In der Zeit vom 01.03.2020 bis zum 31.12.2020 aufgrund der Corona-Krise zusätzlich zum ohnehin geschul­deten Arbeitslohn vom Arbeitgeber an seine Arbeitnehmer in Form von Zuschüssen oder Sachbezügen ge­währte Beihilfen und Unterstützungen sind bis zu einem Betrag von insgesamt 1.500 Euro lohnsteuerfrei und beitragsfrei in der Sozialversicherung (§ 3 Nr. 11a EStG).

Zuschüsse bzw. Aufstockungen des Arbeitgebers zum Kurzarbeitergeld für die Monate März 2020 bis Dezember 2020 sind lohnsteuerfrei, soweit sie zusammen mit dem Kurzarbeitergeld 80 % des Unterschieds­betrags zwischen dem „Soll-Entgelt“ und dem „Ist-Entgelt“ nicht übersteigen (§ 3 Nr. 28a EStG); diese Zuschüsse unterliegen – wie das Kurzarbeitergeld selbst – jedoch dem Progressionsvorbehalt.

Der Ansatz der Privatnutzung von ab dem 01.01.2019 angeschafften betrieblichen Elektrofahrzeugen mit nur 0,25 % des Bruttolistenpreises pro Monat gemäß § 6 Abs. 1 Nr. 4 Satz 2 Nr. 3 EStG wird rückwirkend ab 01.01.2020 auf Fahrzeuge mit Bruttolistenpreisen bis 60.000 Euro (bisher 40.000 Euro) ausgedehnt.

Für bewegliche Wirtschaftsgüter des Anlagevermögens, die in den Jahren 2020 und 2021 angeschafft oder hergestellt werden, kann anstelle der linearen (wieder) eine degressive Abschreibung in Anspruch genom­men werden. Der Prozentsatz darf höchstens das 2,5-Fache der linearen Abschreibung und nicht mehr als 25 % betragen.

Die Anrechnungsmöglichkeit der Gewerbesteuer auf die Einkommensteuer (§ 35 EStG) wird ab 2020 dauer­haft verbessert.

Zusätzlich wird der Freibetrag bei der Hinzurechnung von Finanzierungsaufwendungen von 100.000 Euro auf 200.000 Euro erhöht (§ 8 Nr. 1 GewStG).

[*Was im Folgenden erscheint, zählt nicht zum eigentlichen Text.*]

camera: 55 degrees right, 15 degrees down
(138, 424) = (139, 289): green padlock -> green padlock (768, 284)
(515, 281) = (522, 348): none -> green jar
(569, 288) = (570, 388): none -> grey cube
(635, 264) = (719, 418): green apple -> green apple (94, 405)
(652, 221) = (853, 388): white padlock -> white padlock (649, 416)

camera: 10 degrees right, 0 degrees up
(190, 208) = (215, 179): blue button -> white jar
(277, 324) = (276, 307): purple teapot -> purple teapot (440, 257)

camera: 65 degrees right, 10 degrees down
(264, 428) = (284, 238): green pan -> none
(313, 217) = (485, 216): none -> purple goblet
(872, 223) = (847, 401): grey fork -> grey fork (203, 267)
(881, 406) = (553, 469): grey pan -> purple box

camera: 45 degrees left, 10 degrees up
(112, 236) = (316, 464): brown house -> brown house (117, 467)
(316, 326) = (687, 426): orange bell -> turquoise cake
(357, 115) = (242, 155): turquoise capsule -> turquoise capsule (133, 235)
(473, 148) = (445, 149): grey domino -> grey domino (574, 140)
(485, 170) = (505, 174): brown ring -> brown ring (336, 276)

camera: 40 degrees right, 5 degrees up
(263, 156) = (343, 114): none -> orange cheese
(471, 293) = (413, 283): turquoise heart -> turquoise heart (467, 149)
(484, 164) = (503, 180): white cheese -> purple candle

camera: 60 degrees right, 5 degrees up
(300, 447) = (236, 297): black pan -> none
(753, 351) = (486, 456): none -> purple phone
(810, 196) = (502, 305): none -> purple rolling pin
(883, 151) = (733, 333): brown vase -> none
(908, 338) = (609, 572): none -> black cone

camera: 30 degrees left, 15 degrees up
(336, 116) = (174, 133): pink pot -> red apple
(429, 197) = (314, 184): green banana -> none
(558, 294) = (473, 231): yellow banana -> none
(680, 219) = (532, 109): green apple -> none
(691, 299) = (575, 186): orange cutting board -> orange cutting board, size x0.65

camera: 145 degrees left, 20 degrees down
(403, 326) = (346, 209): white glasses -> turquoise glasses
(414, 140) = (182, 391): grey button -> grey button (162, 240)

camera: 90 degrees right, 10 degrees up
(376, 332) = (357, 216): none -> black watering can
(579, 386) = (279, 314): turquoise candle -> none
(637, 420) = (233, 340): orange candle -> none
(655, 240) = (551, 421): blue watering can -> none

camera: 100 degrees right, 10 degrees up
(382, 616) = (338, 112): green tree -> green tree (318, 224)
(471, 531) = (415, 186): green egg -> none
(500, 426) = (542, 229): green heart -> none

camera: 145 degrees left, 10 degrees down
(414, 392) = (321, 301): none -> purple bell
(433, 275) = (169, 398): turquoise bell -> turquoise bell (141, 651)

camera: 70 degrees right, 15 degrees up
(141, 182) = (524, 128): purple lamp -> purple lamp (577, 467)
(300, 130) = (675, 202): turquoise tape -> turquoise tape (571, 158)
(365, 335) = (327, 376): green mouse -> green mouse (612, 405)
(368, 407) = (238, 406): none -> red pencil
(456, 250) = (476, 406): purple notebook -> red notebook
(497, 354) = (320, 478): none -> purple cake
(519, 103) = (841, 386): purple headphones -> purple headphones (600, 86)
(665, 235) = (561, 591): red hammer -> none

Für jedes im Jahr 2020 (mindestens für einen Monat) kindergeldberechtigte Kind wird ein einmaliger Kin­derbonus von 300 Euro pro Kind gezahlt (für September 200 Euro und für Oktober 100 Euro); der Bonus wirkt sich nicht aus, wenn der Abzug des Kinderfreibetrags bei höheren Einkommen günstiger ist.

Der Entlastungsbetrag für Alleinerziehende wird für die Jahre 2020 und 2021 von derzeit 1.908 Euro auf 4.008 Euro angehoben (§ 24b EStG).

Die maximale Bemessungsgrundlage für die Ermittlung der Forschungszulage[2] für nach dem 30.06.2020 und vor dem 01.07.2026 entstandene förderfähige Aufwendungen wird auf 4.000.000 Euro verdoppelt.


[1] Corona-Steuerhilfegesetz vom 19.06.2020 (BGBl 2020 I S. 1385) und Zweites Corona-Steuerhilfegesetz vom 29.06.2020 (BGBl 2020 I S. 1512); siehe auch Nr. 6 und 7 in diesem Informationsbrief.

[2] Siehe Informationsbrief Februar 2020 Nr. 1.